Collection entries
+ + + + +

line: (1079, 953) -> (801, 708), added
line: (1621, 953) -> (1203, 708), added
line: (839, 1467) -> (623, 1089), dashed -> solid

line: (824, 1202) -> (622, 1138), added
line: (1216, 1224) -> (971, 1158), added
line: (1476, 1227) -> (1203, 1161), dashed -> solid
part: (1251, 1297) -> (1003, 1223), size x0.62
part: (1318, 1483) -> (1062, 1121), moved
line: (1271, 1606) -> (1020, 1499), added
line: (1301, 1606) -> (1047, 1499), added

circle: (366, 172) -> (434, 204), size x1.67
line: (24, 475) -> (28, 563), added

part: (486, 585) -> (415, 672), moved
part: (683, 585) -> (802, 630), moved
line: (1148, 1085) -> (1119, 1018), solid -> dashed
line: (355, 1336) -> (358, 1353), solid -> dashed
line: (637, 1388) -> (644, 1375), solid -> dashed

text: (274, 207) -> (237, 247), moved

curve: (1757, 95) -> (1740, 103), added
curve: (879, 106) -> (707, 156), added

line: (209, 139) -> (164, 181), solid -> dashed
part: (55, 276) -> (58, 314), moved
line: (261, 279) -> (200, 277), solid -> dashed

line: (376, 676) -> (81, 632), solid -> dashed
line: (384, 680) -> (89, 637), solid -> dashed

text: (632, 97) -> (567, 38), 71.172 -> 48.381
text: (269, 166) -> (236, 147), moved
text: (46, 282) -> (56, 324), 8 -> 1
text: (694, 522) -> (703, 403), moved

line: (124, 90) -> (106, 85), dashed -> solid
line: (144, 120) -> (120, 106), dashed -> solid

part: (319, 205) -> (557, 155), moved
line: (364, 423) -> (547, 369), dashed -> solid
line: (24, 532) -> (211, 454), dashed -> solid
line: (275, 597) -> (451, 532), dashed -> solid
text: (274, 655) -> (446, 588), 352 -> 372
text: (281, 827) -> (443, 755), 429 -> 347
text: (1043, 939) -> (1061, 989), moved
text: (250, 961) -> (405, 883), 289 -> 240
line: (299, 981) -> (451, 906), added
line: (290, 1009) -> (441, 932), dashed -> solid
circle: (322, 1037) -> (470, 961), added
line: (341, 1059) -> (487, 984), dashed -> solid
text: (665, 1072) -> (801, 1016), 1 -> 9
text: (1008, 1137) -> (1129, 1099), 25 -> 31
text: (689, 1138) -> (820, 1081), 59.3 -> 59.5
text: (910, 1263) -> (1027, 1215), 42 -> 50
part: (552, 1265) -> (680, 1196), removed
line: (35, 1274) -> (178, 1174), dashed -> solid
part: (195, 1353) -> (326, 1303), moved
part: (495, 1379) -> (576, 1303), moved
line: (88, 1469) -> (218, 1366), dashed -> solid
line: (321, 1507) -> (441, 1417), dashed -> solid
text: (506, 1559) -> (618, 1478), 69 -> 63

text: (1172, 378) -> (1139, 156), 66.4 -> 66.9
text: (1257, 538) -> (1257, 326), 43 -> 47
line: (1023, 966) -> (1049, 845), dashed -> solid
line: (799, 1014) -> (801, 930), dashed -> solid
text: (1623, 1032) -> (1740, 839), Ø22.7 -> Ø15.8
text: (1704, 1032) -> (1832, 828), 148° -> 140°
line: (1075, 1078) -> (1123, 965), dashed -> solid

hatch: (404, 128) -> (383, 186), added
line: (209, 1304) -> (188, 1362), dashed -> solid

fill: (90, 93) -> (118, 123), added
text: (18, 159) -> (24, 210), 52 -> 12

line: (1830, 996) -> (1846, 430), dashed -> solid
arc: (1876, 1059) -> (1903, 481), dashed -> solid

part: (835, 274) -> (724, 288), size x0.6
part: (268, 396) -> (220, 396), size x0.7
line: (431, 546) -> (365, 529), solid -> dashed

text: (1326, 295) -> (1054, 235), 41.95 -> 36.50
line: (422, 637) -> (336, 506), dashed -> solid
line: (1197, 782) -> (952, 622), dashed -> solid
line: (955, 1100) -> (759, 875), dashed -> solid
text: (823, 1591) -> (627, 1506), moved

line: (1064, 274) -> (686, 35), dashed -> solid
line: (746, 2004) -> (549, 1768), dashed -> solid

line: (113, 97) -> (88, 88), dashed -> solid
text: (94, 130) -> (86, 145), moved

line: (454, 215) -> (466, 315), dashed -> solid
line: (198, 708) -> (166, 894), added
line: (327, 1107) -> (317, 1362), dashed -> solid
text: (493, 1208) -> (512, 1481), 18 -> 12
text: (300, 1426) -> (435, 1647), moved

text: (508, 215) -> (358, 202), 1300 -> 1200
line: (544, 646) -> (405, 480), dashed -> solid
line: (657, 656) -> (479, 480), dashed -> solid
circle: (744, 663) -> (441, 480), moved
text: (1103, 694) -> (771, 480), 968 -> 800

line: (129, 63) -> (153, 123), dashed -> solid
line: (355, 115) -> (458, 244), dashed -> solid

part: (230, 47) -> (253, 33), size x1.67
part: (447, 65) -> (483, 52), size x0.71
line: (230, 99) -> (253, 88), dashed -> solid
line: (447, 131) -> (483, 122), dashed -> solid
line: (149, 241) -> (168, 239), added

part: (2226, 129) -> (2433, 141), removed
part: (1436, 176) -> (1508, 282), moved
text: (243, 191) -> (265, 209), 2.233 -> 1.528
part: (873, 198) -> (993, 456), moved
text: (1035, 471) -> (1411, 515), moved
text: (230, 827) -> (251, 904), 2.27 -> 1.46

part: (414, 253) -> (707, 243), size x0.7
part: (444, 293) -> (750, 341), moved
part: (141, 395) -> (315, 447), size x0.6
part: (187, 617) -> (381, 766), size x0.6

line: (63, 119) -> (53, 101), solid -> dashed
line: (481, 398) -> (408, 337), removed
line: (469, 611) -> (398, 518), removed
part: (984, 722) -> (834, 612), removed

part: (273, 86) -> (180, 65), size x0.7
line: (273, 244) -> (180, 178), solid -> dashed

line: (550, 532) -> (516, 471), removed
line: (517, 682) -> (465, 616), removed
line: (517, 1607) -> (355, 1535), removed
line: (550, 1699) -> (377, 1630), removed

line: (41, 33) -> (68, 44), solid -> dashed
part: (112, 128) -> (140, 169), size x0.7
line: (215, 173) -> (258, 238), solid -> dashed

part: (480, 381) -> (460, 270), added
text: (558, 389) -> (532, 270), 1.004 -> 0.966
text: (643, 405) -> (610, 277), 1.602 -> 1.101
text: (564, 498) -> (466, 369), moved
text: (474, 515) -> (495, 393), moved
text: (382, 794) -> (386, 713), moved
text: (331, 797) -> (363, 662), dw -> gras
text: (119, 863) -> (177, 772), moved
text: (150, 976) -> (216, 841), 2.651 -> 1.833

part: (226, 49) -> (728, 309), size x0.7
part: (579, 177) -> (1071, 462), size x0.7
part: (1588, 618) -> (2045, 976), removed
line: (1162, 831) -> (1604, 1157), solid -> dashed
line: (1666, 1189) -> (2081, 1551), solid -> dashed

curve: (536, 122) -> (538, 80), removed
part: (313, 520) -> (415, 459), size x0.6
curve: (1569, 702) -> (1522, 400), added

+ + + + +

[What the task asks]:
Please transcribe the data above without changes, from its first line to its "line: (1271, 1606) -> (1020, 1499), added" line, and leave out anything past that.

[Response for this exercise]:
line: (1079, 953) -> (801, 708), added
line: (1621, 953) -> (1203, 708), added
line: (839, 1467) -> (623, 1089), dashed -> solid

line: (824, 1202) -> (622, 1138), added
line: (1216, 1224) -> (971, 1158), added
line: (1476, 1227) -> (1203, 1161), dashed -> solid
part: (1251, 1297) -> (1003, 1223), size x0.62
part: (1318, 1483) -> (1062, 1121), moved
line: (1271, 1606) -> (1020, 1499), added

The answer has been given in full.